构建工具是如何用 node 操作 html/js/css/md 文件的

从本质上来说，html/js/css/md ... 源代码文件都是文本文件，文本文件的内容都是字符串，对文本文件的操作其实就是对字符串的操作。

操作源代码的方式又主要分成两种：

当作字符串，进行增、删、改等操作
按照某种语法、规则，把字符串读取成一个对象，然后对这个对象进行操作，最后导出新的字符串

1. 操作 `html` 文件

html 的语法比较简单，并且一般操作 html 都是插入、替换、模板引擎渲染等在字符串上的操作，所以使用第一种方式的比较多。

比如：

html-loader
html-webpack-plugin
html-minifier
handlebars 模板引擎
pug 模板引擎
ejs 模板引擎

一般以第二种方式来操作 html 的都是将 html 文本解析成 dom 树对象，然后进行 dom 操作，最后再导出成新的代码文本。

比如：

以 `cheerio` 为例，操作 `html` 文本：

cheerio 能够加载一个 html 文本，实例化一个类 jQuery 对象，然后使用 jQuery 的 api 像操作 dom 一样操作这段文本，最后导出新的 html 文本。
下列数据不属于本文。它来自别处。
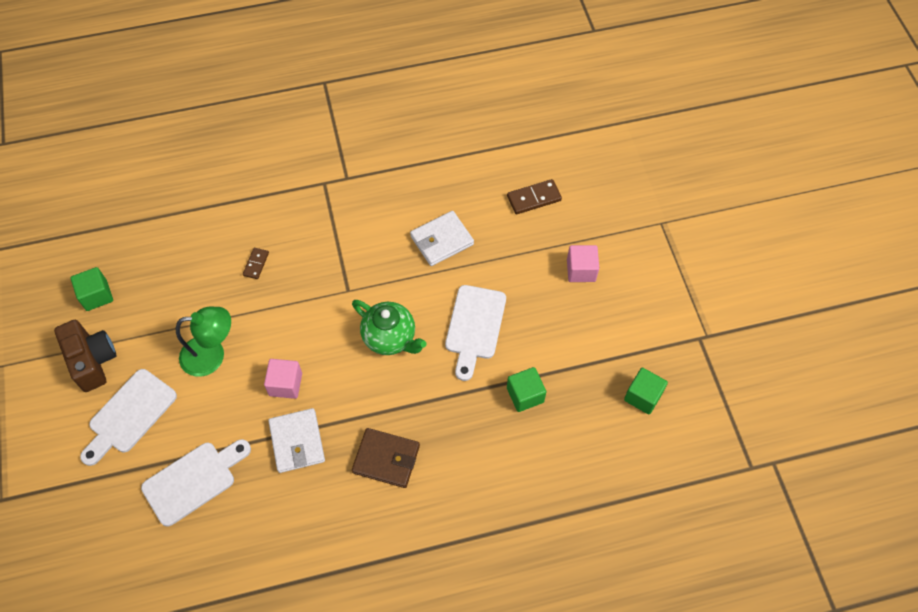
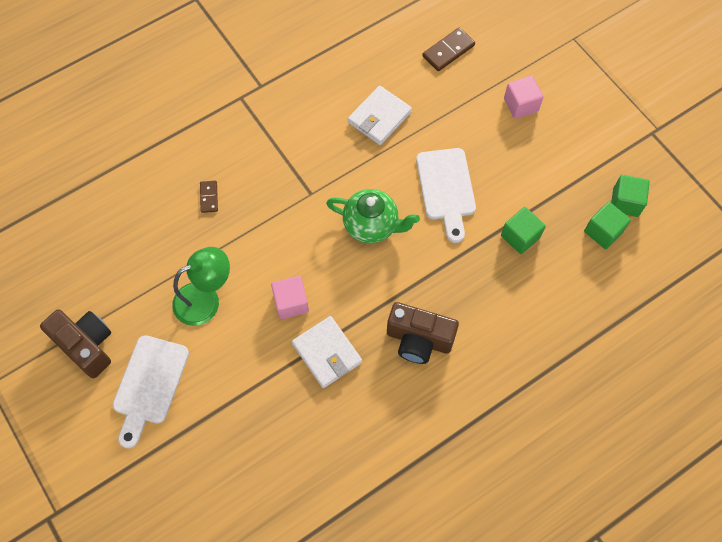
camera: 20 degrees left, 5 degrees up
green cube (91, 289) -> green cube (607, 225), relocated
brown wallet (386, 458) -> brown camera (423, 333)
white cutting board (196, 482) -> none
const cheerio = require('cheerio');

const $ = cheerio.load('&lt;h2 class="title"&gt;Hello world&lt;/h2&gt;'); // 加载一个 html 文本

$('h2.title').text('Hello there!');

$('h2').addClass('welcome');

$.html(); // 导出新的 html 文本

//=&gt; &lt;h2 class="title welcome"&gt;Hello there!&lt;/h2&gt;

以 `jsdom` 为例，操作 `html` 文本：

jsdom 是用 js 将一个 html 文本解析为一个 dom 对象，并实现了一系列 web 标准，特别是 WHATWG 组织制定的 DOM 和 HTML 标准。



const jsdom = require("jsdom");

const { JSDOM } = jsdom;

const dom = new JSDOM(`&lt;!DOCTYPE html&gt;&lt;p&gt;Hello world&lt;/p&gt;`);

console.log(dom.window.document.querySelector("p").textContent); // "Hello world"

2. 操作 `js` 文件

因为 js 语法比较复杂，仅仅是如字符串一样进行增删改，只能做一些小的操作，意义不大。所以，一般操作 js 文件都是采用的第二种方式。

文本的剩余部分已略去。